Thankfully, yesterday my assigned staff, after talking to the manager, informed me that I would be allowed a one-on-one activity time slot during the early afternoon for now anyway, during which I can do something creative. We’ll have to see how this all works out once my one-on-one has to be renewed in November.

Today, in an attempt to celebrate my time to spend doing crafty activities, I created my first polymer clay unicorn while at this home. I would’ve been able to finish it within said activity time slot had we not also been looking at recipes for baking and put my laundry in the washing machine. Thankfully, my one-on-one staff for this activity time slot was able to come back at a later time and finish the unicorn with me.

Overall, like I said, this month was a true rollercoaster with lots of ups and a few deep downs. Things are looking up now though.

Day Four

Today is day four in my new care home. On day four in the home I moved to last year, I was forcefully “helped” (more like dragged) to my room, left alone for most of the shift and expected to almost completely independently walk around the home because “the more independent you become, the less bothered you’ll feel by us [= staff]”.

By contrast, today, I made my first simple polymer clay creation, a planet charm. I tried my hand at polymer clay at the old care home for the first time after two weeks, but it was discontinued because it took too much time. Then I couldn’t work with polymer clay again until my day schedule was created in December. In other words, I did something today I couldn’t do at my old care home until significant improvements were made.

Should I compare my current experience to the improved experience at my old care home? No, I don’t think so. After all, I’m still adjusting here, something I never did there. Chances are things will improve here too as I learn to adapt or my staff adapt to me or both. I hope so.

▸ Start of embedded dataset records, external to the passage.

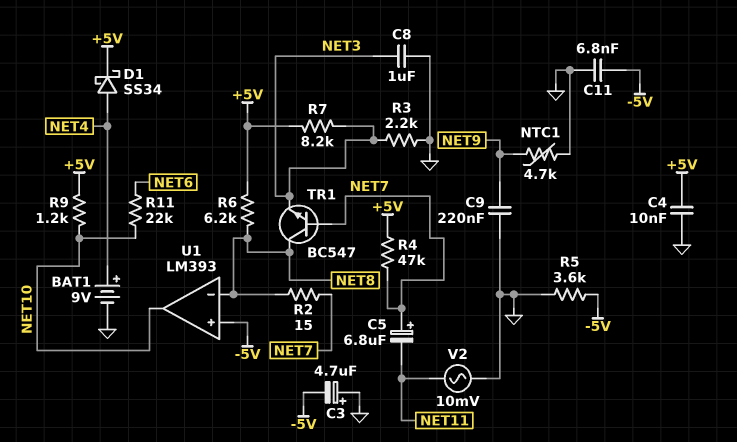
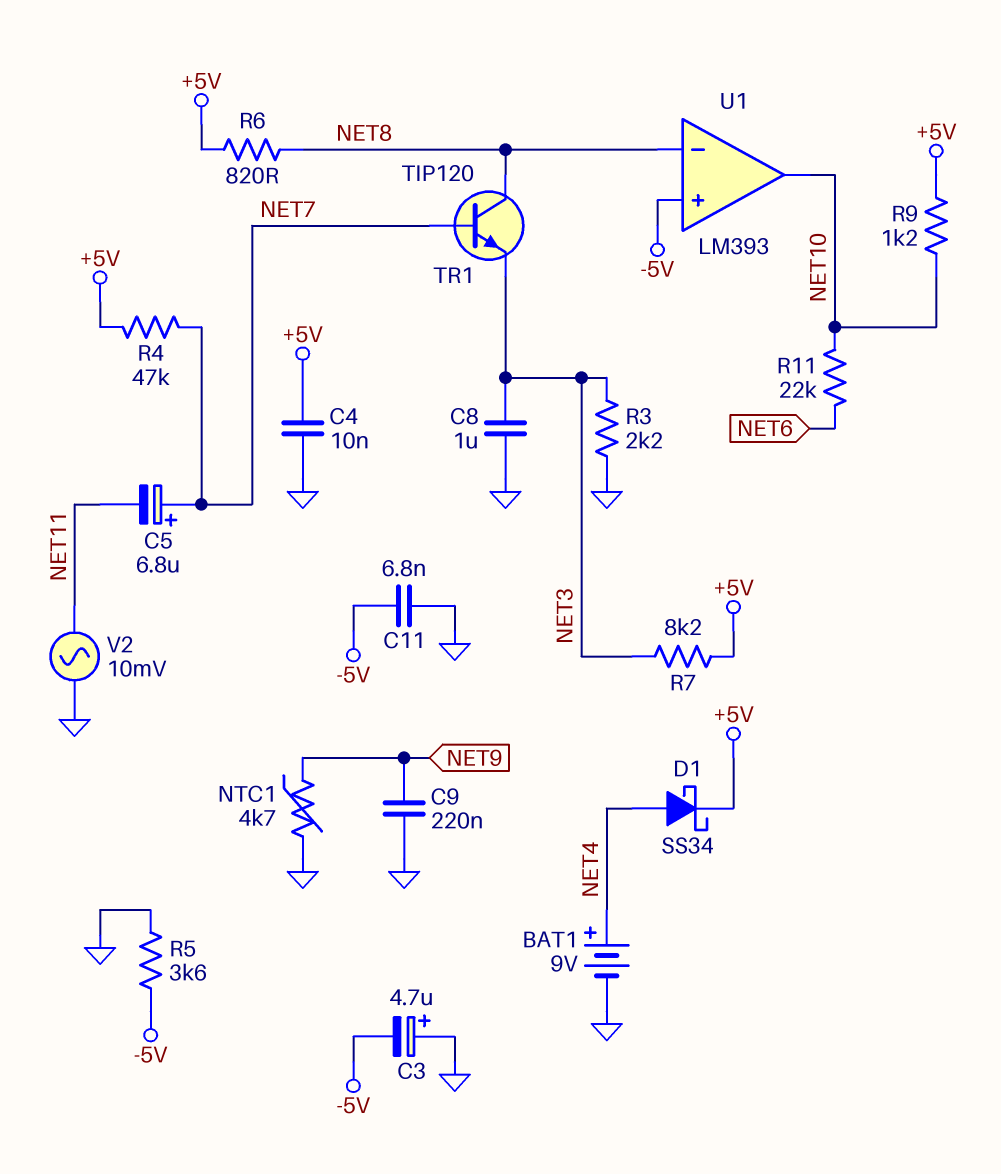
R2: 15 (NET7, NET8) -> none
R6: 6.2k (+5V, NET8) -> 820 (+5V, NET8)
TR1: NPN BC547 (B NET7, C NET8, E NET3) -> NPN TIP120 (B NET7, C NET8, E NET3)

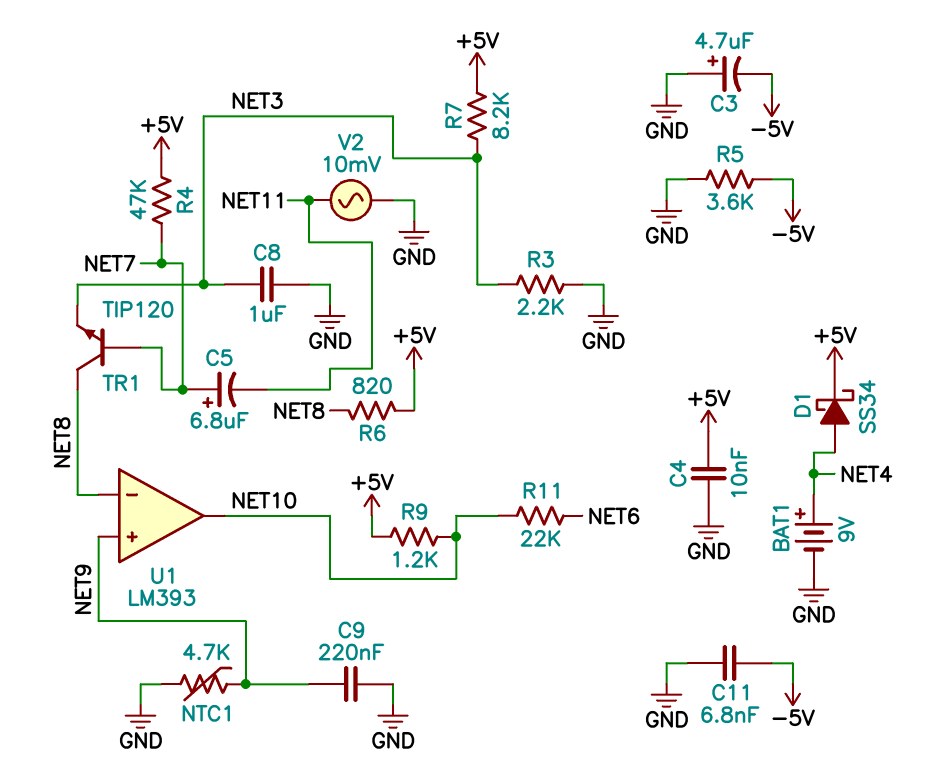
U1 pin in+: -5V -> NET9

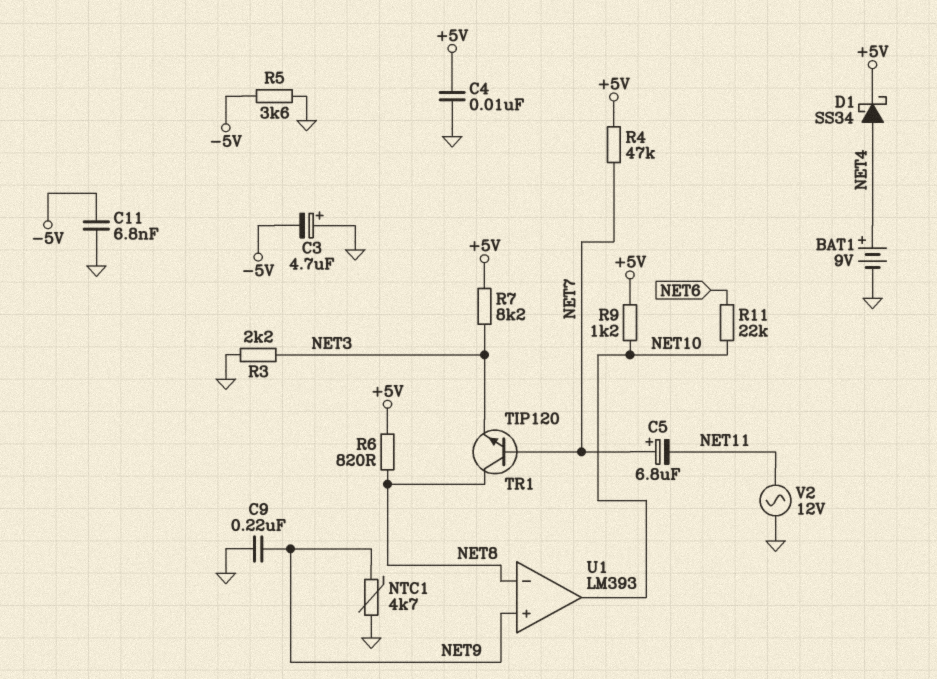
C8: 1uF (GND, NET3) -> none
V2: AC 10mV (GND, NET11) -> AC 12V (GND, NET11)

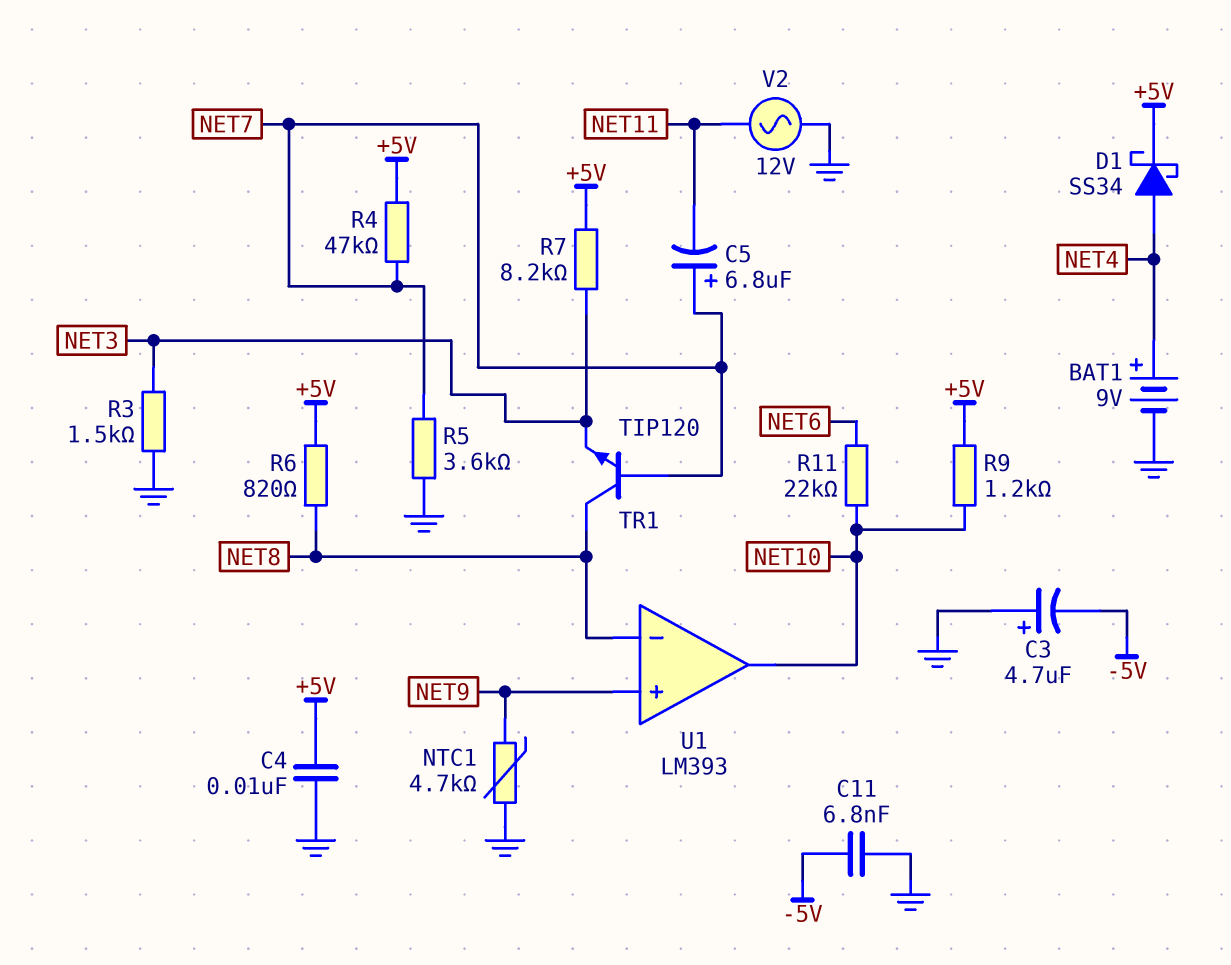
C9: 220nF (GND, NET9) -> none
R3: 2.2k (GND, NET3) -> 1.5k (GND, NET3)
R5: 3.6k (-5V, GND) -> 3.6k (GND, NET7)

Because, to be honest, it’s better than my early days at the old care home, but I’m still struggling significantly. For one thing, my one-on-one, despite what the behavior specialist responsible for my old care home had said, did get cut. It started today and this meant I had to spend a significant amount of the day either in the living room or alone in my room. I am giving it a serious chance of working out, but it’s really hard. Hopefully, I will be able to acknowledge when I turn out to be capable of handling more than I expected and the staff will be able to accommodate me should I not be able to.

My (Second) Favorite September Memory

Hi everyone. I want to write, but honestly don’t feel like sharing about all the stressors of the last few days in my current care home. Instead, I decided to draw inspiration from Marsha’s 10 on the 10th post again and share one of my favorite September memories. My favorite of all time is of course my wedding date in 2011, but I’ve written tons of posts about that already I believe. So I’m going to share about my other favorite memory. This is only a favorite memory in hindsight, as it was intensely stressful back then. I refer, of course, to my moving into the care facility in Raalte on September 23, 2019.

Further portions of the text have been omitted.